There is a belief by certain group of natural birth that the detached placenta should be left with the newborn until it dried by itself as placenta is seen as a companion to the baby. This belief is very tribal and has no scientific basis to it. A detached placenta is a dead tissue and thus it will naturally undergo a decay process. As it is a tissue that filled with blood and nutrient, it is a fertile ground for bacterial growth. Thus exposing the baby longer with a non functioning placenta put the baby at greater risk of infection and shock due to sepsis which often fatal.

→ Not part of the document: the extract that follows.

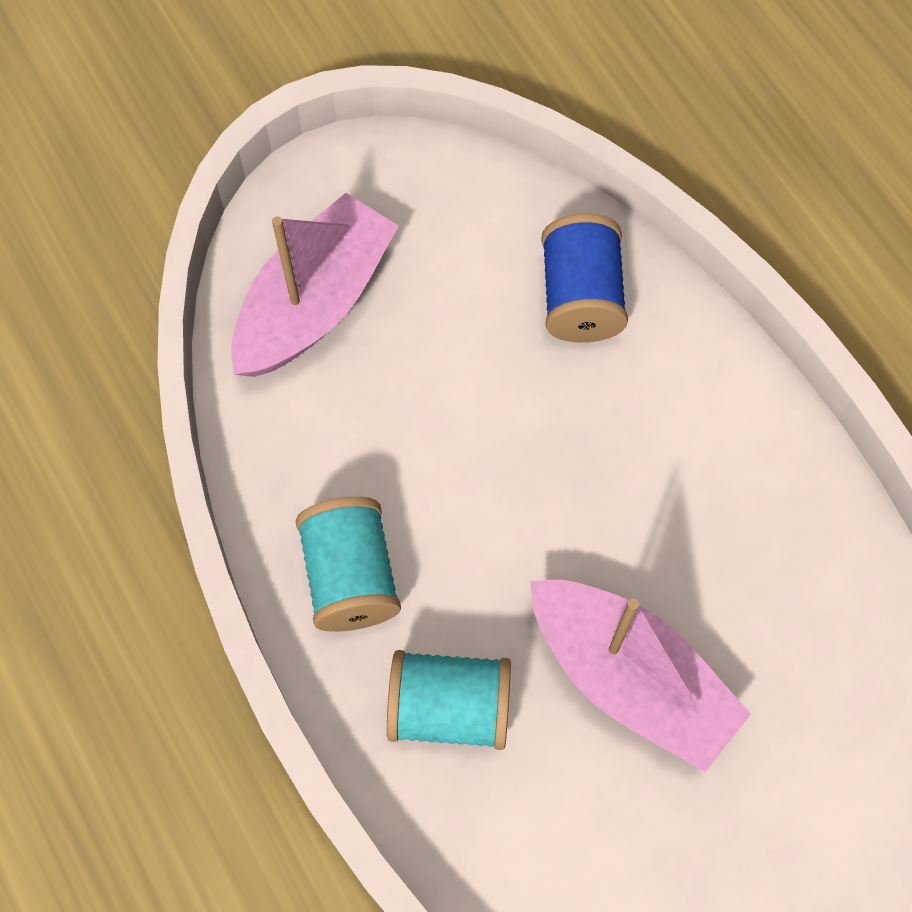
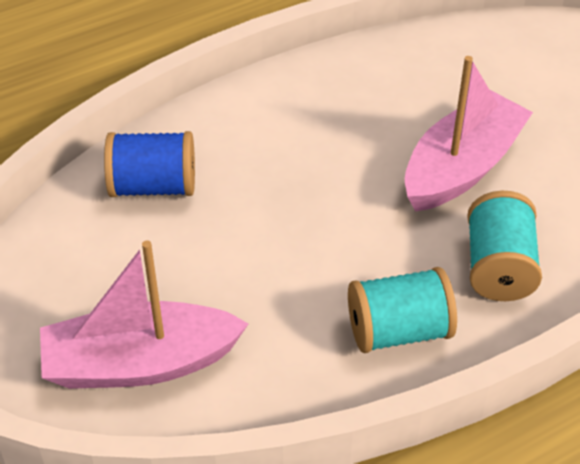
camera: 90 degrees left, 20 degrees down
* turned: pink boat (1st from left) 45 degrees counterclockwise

Injection Vitamin K to the newborn immediately after birth is a standard care as a prophylaxis to prevent incident of haemorrhagic disease of newborn. This is the condition where there is a sudden bleeding in the baby’s brain soon after birth up to 24 hours of life due to vitamin K deficiency. Newborn infants are at risk of developing vitamin K deficiency, and this coagulation abnormality leads to serious bleeding. Transplacental transfer of vitamin K is very limited during pregnancy, and the storage of vitamin K in neonatal liver is also limited. This makes the newborn infant uniquely vulnerable to hemorrhagic disorders unless vitamin K is given for prevention of bleeding immediately after birth. A mother who refuse injection Vitamin K to be given to her newborn is irresponsible and it is considered substandard care amounting to negligent in the part of care-giver if injection vitamin K is not given to the newborn should this unfortunate event occur to the baby.
Message to natural birth advocates
Most of the natural birth practices and wishes are not a new trend or new flavor of childbirth but are already imparted in the standard care of labour & childbirth in modern practice where it benefits are supported by scientific medical evidence. Childbirth, although a natural process but not all are without complication. Maternal and neonatal death are a national issue and the rate of maternal and neonatal mortality is a reflection of the standard & quality health care of a country. Thus, while the mother wishes is to have a special experience of natural birth but the care-giver has a duty to ensure the safety of both mother and her baby under their care. The quality care of childbirth has to be delivered according to the guidelines of standard care which are supported by medical evidence, not by perception and belief of the mother,
Mothers who have list of natural childbirth wishes to discuss with their doctor or care-giver of their wishes before they come in labour to make sure those wishes can be carried out without compromising the quality and standard care.